Desperate to leave his turbulent history behind, Tomas Conti has left Italy to join his family in Piri River. Tomas struggles to adapt in Australia—until he meets Rosie. Her easy-going nature and positive outlook help him forget the life he’s escaped. But as their relationship grows, so do tensions between the two families until the situation becomes explosive.

When a long-hidden family secret is discovered and Tomas’s mysterious past is revealed, everything Rosie believes is shattered. Will she risk all to rebuild her family or will she lose the only man she’s ever loved?

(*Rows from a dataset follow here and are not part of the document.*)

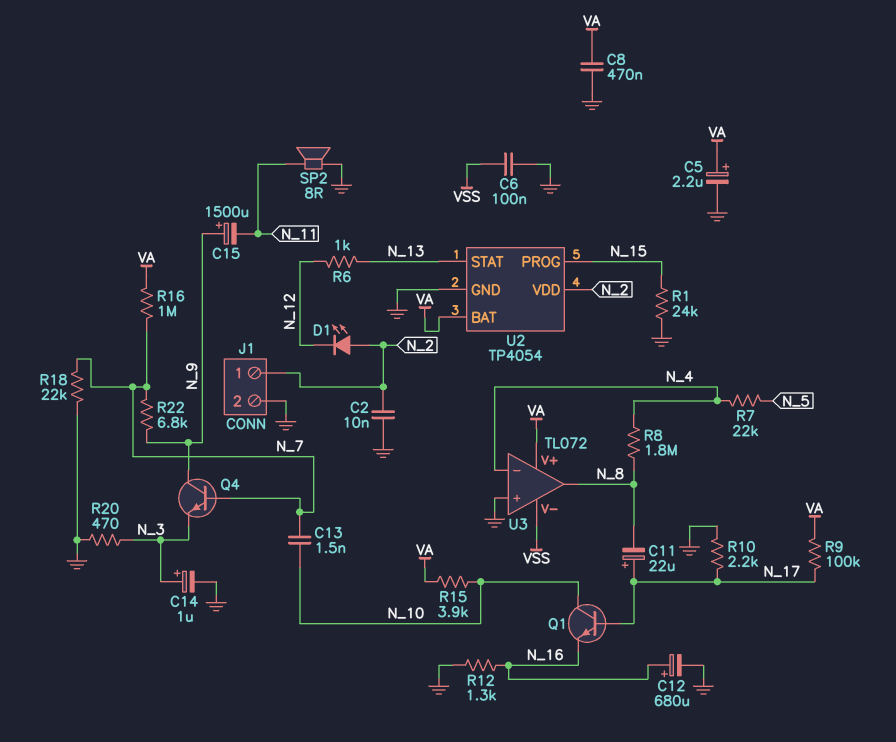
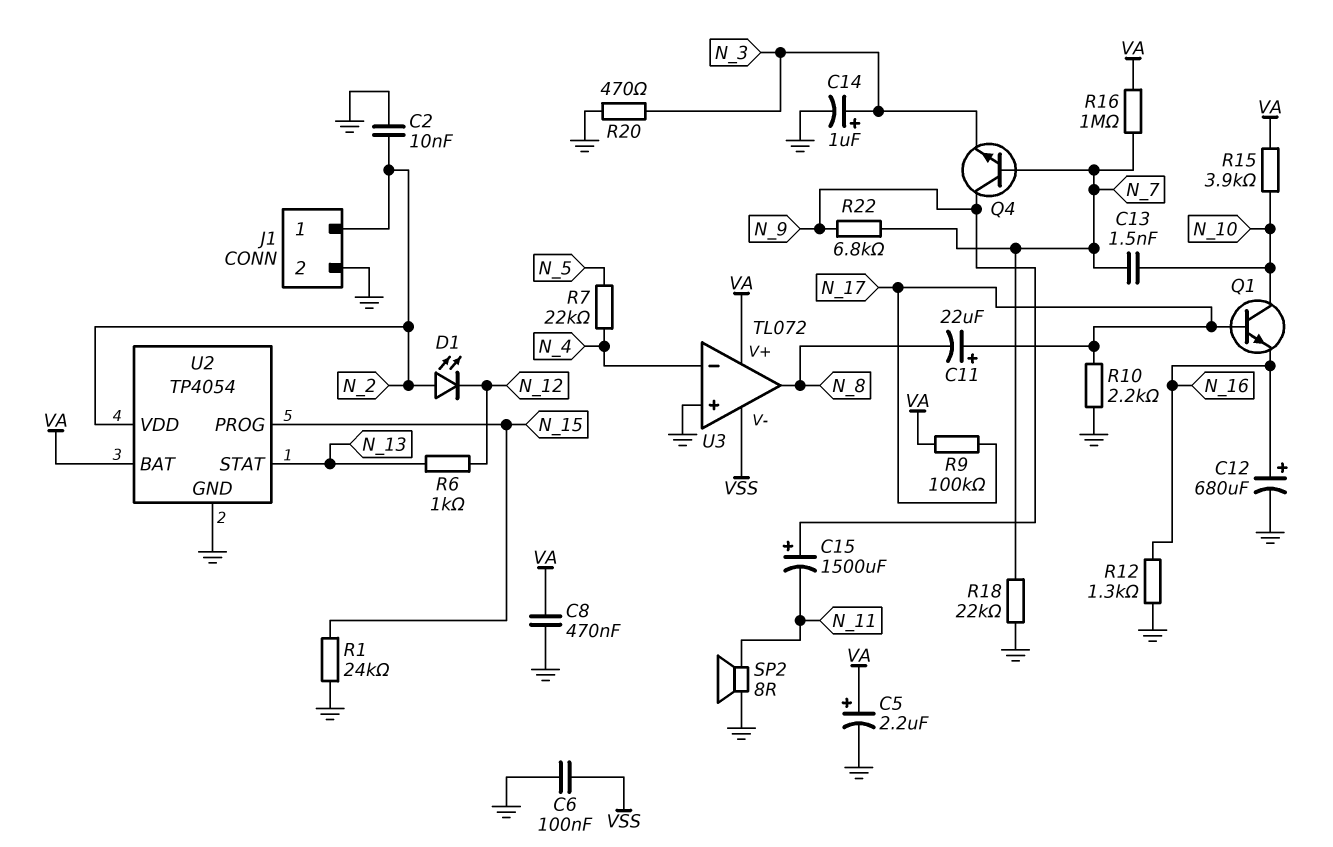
R8: 1.8M (N_4, N_8) -> none

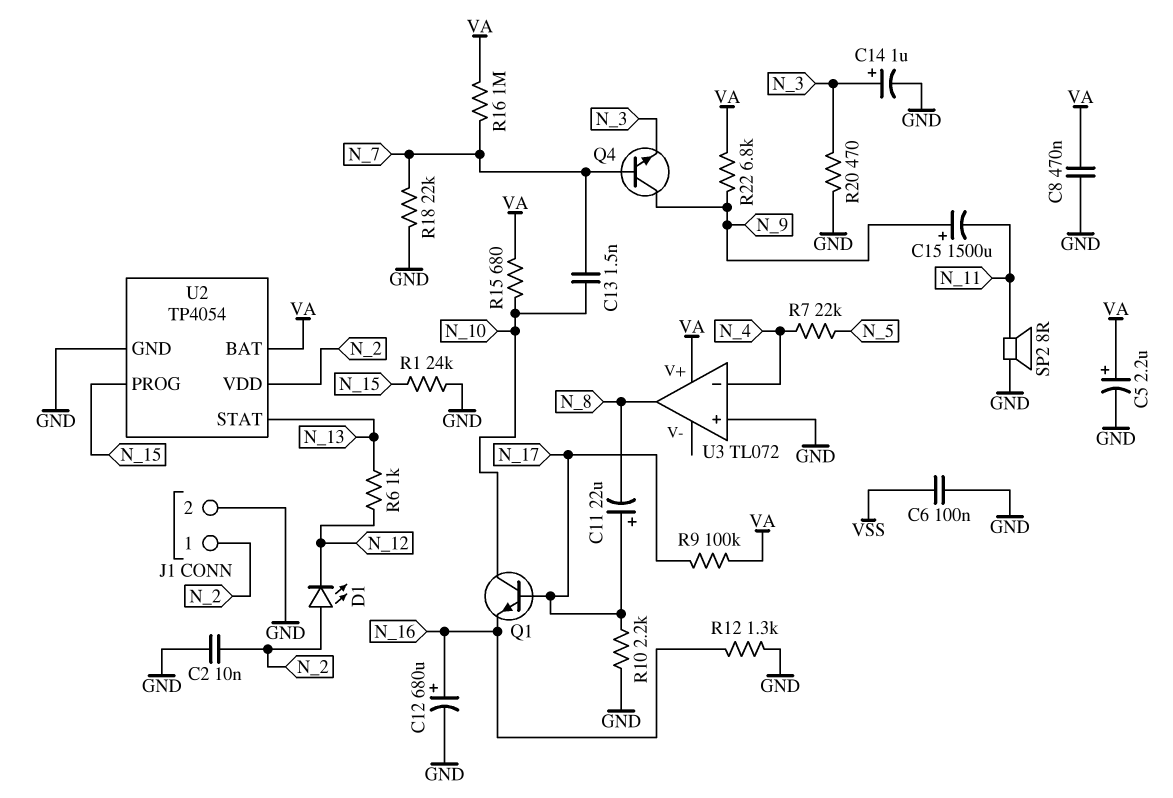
R15: 3.9k (N_10, VA) -> 680 (N_10, VA)
R22: 6.8k (N_7, N_9) -> 6.8k (N_9, VA)
U3 pin V-: VSS -> none

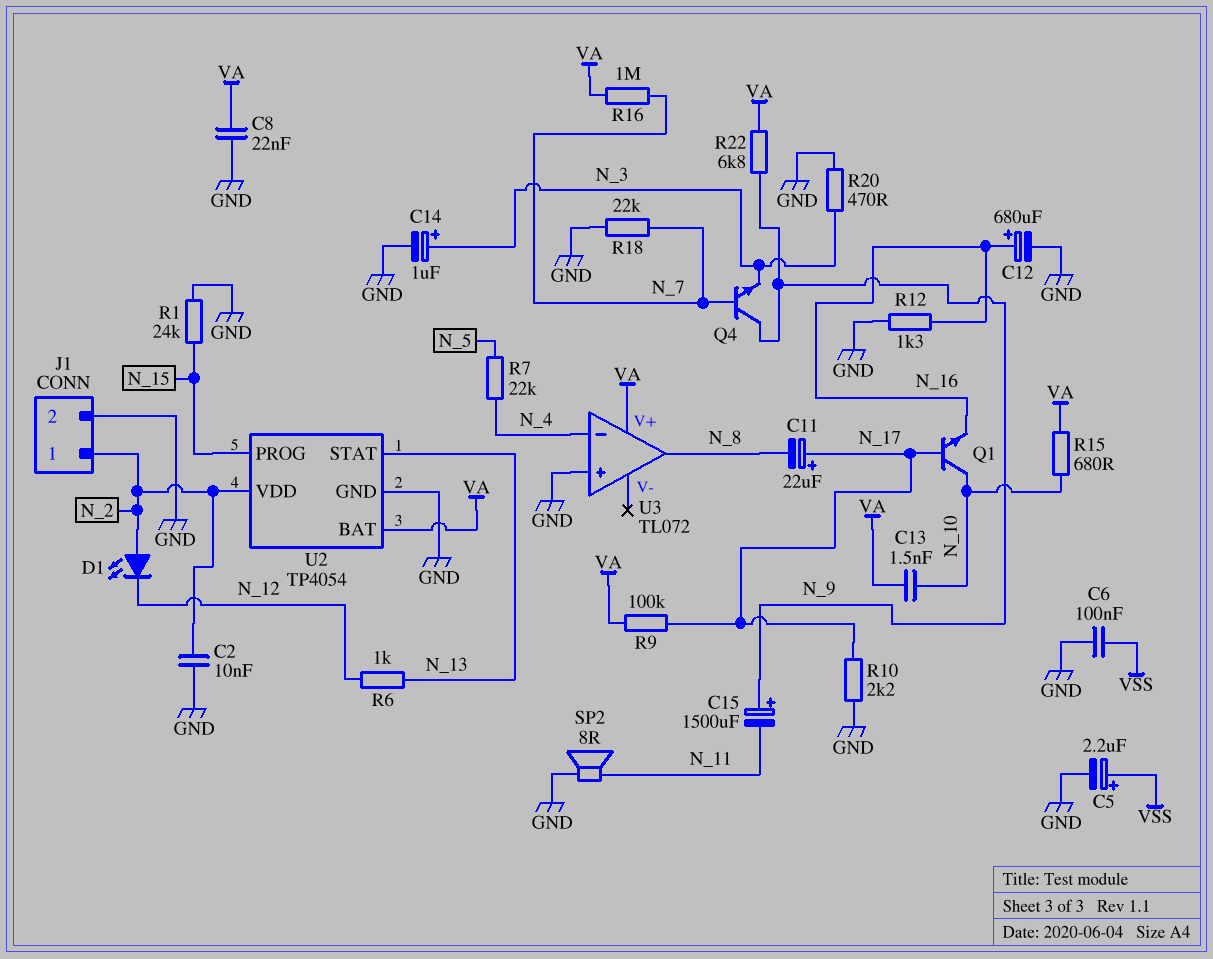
C5: 2.2uF (plus VA, minus GND) -> 2.2uF (plus VSS, minus GND)
C8: 470nF (GND, VA) -> 22nF (GND, VA)
C13: 1.5nF (N_7, N_10) -> 1.5nF (N_10, VA)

I really enjoy Alli Sinclair’s books and this one is no exception. In some ways quite a lot of this story is not unfamiliar to me, even though I’ve never lived on a cane farm or in northern Queensland. But I grew up in northern NSW and holidays we took were often to southern QLD. Up around the border is a huge cane growing area and the fields and smell of the burning cane are really familiar to me. Also, as I’ve mentioned many times before, my husband is a first-generation born Australian. Like the Contis in this book, his family are from Sicily and both his parents came here in the 50s after WWII had ended but when attitudes towards Italians could still be deeply hostile. My mother-in-law has been quite upfront about some of the negativity she experienced working in a shop in a small country town. She was only a very young girl during the war, but for many people that didn’t matter.

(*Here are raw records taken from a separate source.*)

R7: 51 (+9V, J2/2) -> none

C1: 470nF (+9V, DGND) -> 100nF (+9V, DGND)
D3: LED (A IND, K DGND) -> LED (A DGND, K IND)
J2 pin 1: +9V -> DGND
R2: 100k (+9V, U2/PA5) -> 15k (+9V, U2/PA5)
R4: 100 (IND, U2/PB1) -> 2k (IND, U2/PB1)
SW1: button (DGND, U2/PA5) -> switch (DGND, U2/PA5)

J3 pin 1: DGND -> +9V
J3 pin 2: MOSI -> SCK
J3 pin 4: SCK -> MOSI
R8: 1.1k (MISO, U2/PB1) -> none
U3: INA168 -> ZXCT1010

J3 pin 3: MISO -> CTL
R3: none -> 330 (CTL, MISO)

Rosie Stanton has been living and working in Brisbane but has now returned to the family farm. One of her brothers is confirmed lost in the war, the other believed to also have been killed. Rosie has a head for figures, a way with mechanics but her father doesn’t seem to want her back on the family farm, constantly urging her to return to Brisbane. Rosie is desperate to help however, hurt by her father’s rejection of her and her skills. If she was a man, surely her father wouldn’t be treating her like this. He doesn’t want her anywhere near his workers, anywhere near the books. But Rosie is nothing if not determined and she’s passionate about making the farm her life.

Rosie meets Tomas Conti on the bus back to her family town. The Contis have purchased the farm next door to Rosie’s family and Tomas is late joining them. The two hit it off quite well although there are some complications in the form of her father’s hostility towards Italians and Tomas’ Nonna, who warns Rosie off falling for her grandson. Rosie wonders if it’s because Nonna doesn’t find her good enough for Tomas because after all, who is good enough for their grandson in a Nonna’s eyes?

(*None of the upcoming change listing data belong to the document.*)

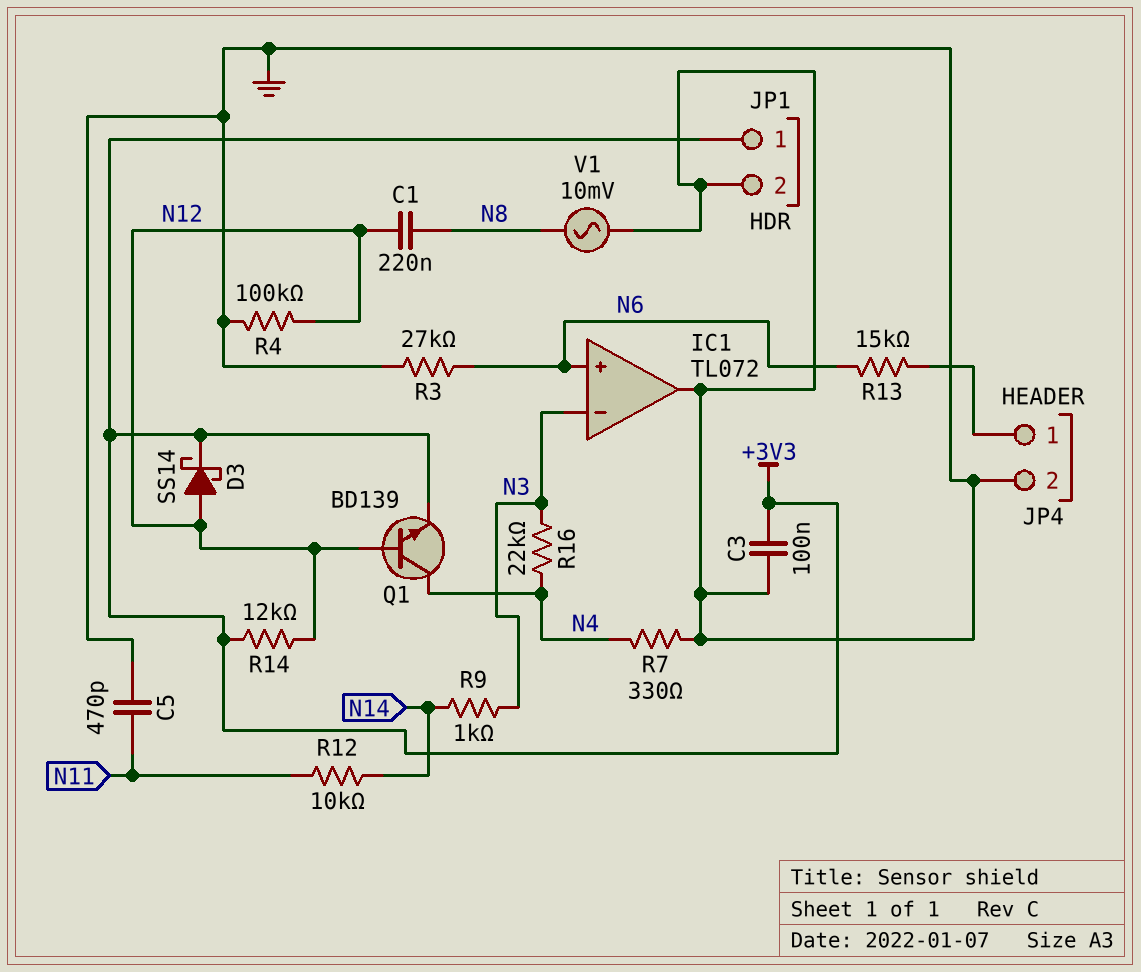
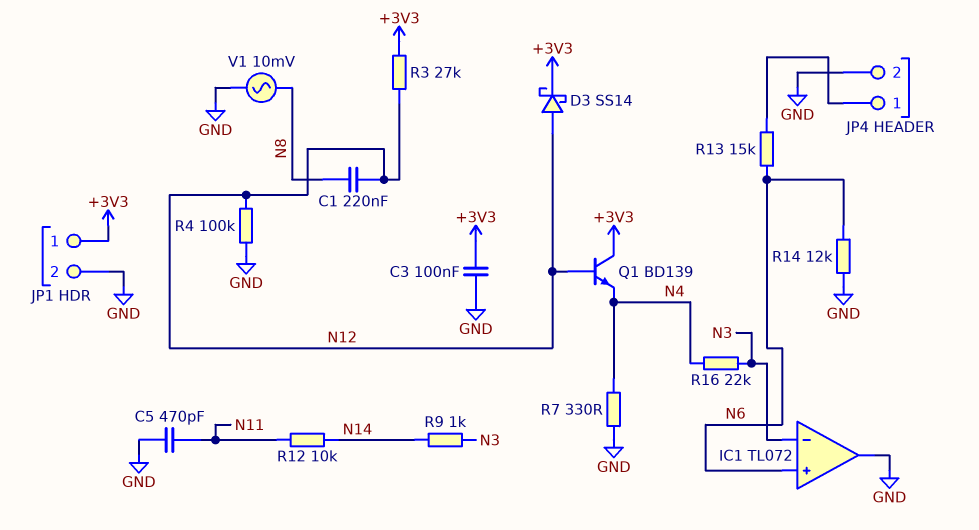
Q1: NPN BD139 (B N12, C N4, E +3V3) -> NPN BD139 (B N12, C +3V3, E N4)
R3: 27k (GND, N6) -> 27k (+3V3, N12)
R14: 12k (+3V3, N12) -> 12k (GND, N6)

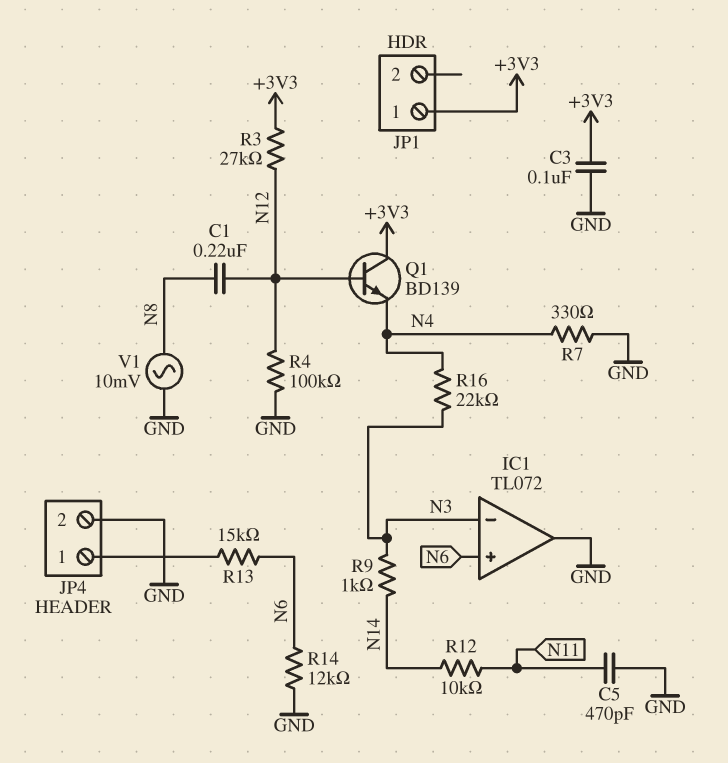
D3: schottky SS14 (A N12, K +3V3) -> none
JP1 pin 2: GND -> none

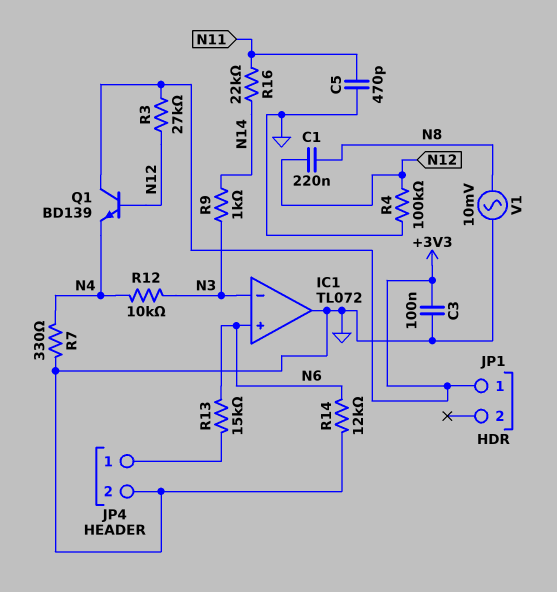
R12: 10k (N11, N14) -> 10k (N3, N4)
R16: 22k (N3, N4) -> 22k (N11, N14)

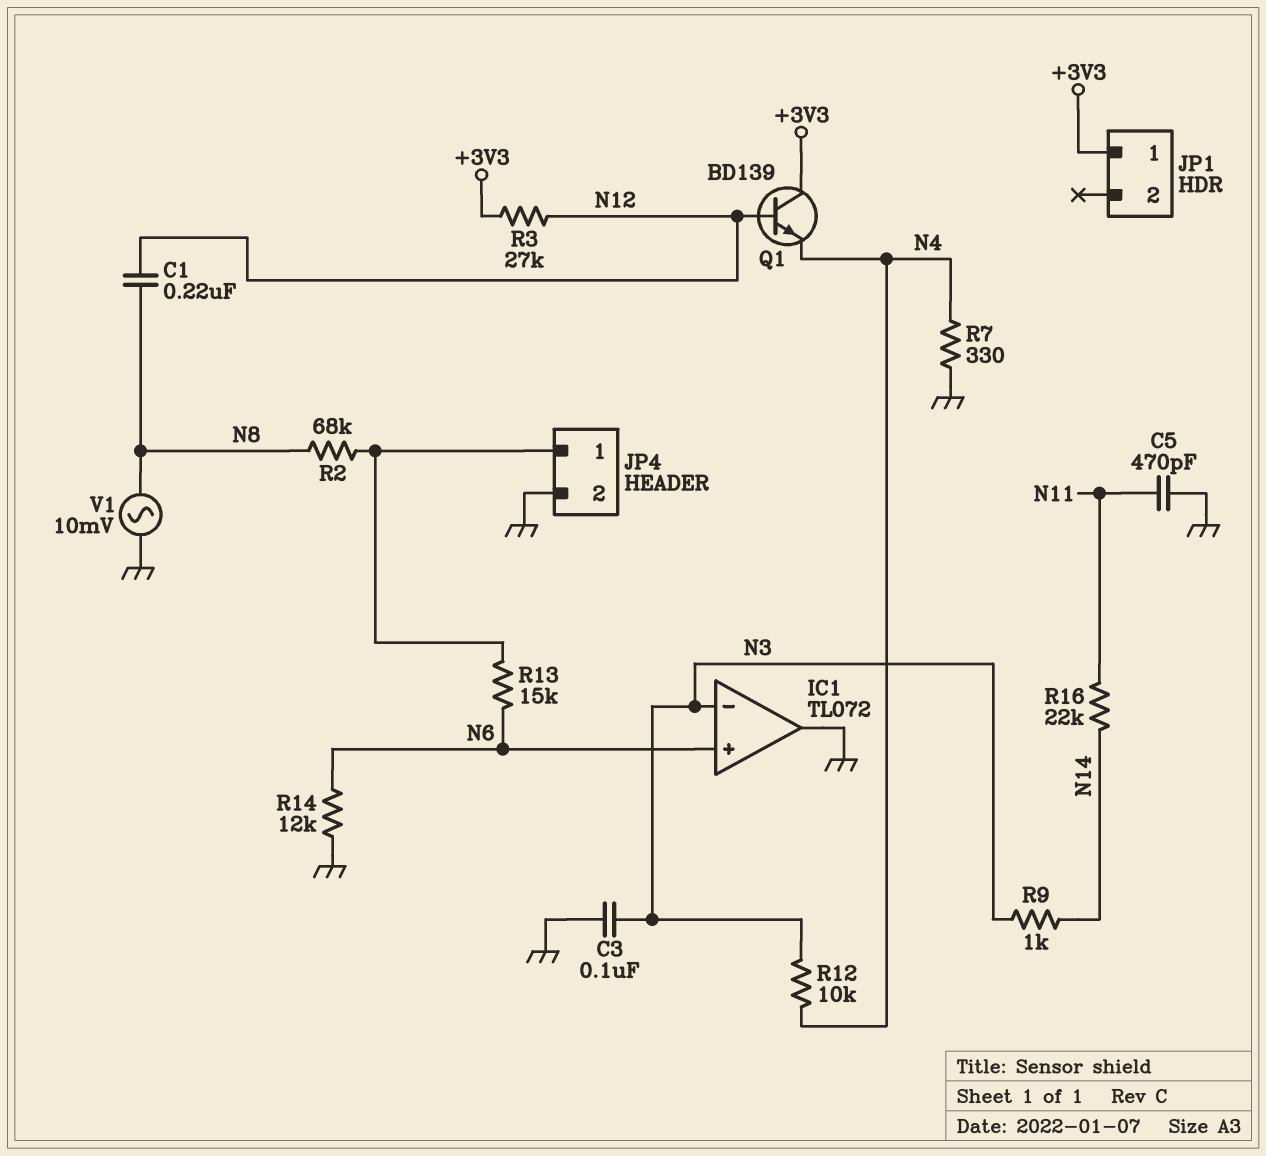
C3: 100nF (+3V3, GND) -> 100nF (GND, N3)
R2: none -> 68k (JP4/1, N8)
R4: 100k (GND, N12) -> none

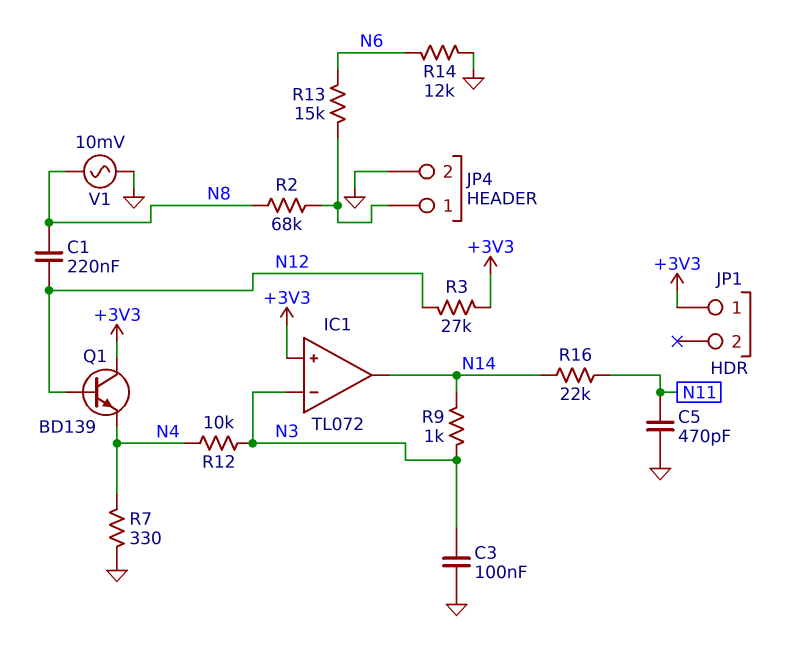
IC1 pin in+: N6 -> +3V3
IC1 pin out: GND -> N14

There was so much I enjoyed about this but the role of women was definitely at the forefront. Rosie is so clever and capable and she really wants to be involved in the family farm but the way in which her father shuts her down time and time again is so frustrating and hurtful for her. Actually her father was making me really frustrated but his sharpness about her not being involved was so at odds with other parts of his character that I was really wondering what was going on. I loved the way it played out, that all was not as it seemed, and that there was so much more to it than Rosie herself realised. She had lots of progressive ideas and was a really proactive person. I found her determination to save the family farm and her tenaciousness really admirable and it really did seem that Rosie would be able to accomplish whatever she set her mind to. She has endless patience with both her parents as well, no matter how frustrating and upsetting they are.

I liked her friendship with Tomas as well, the two of them seek each other out as a way almost of winding down and their walks and talks are really enjoyable. Tomas’ past is not unpredictable but that didn’t lessen the impact and it’s obvious how it has affected him. But I also liked that a lot in this book seemed to symbolise new beginnings – Rosie is undergoing a new beginning even though she’s returning to her childhood home. Tomas is undergoing a new beginning by moving across the world to an entirely different country. Rosie’s parents face a new beginning where they must finally share the knowledge they’ve carried for years and Rosie and Tomas are potentially embarking on a new and shared beginning.

This was a really lovely read, a great way to pass an afternoon.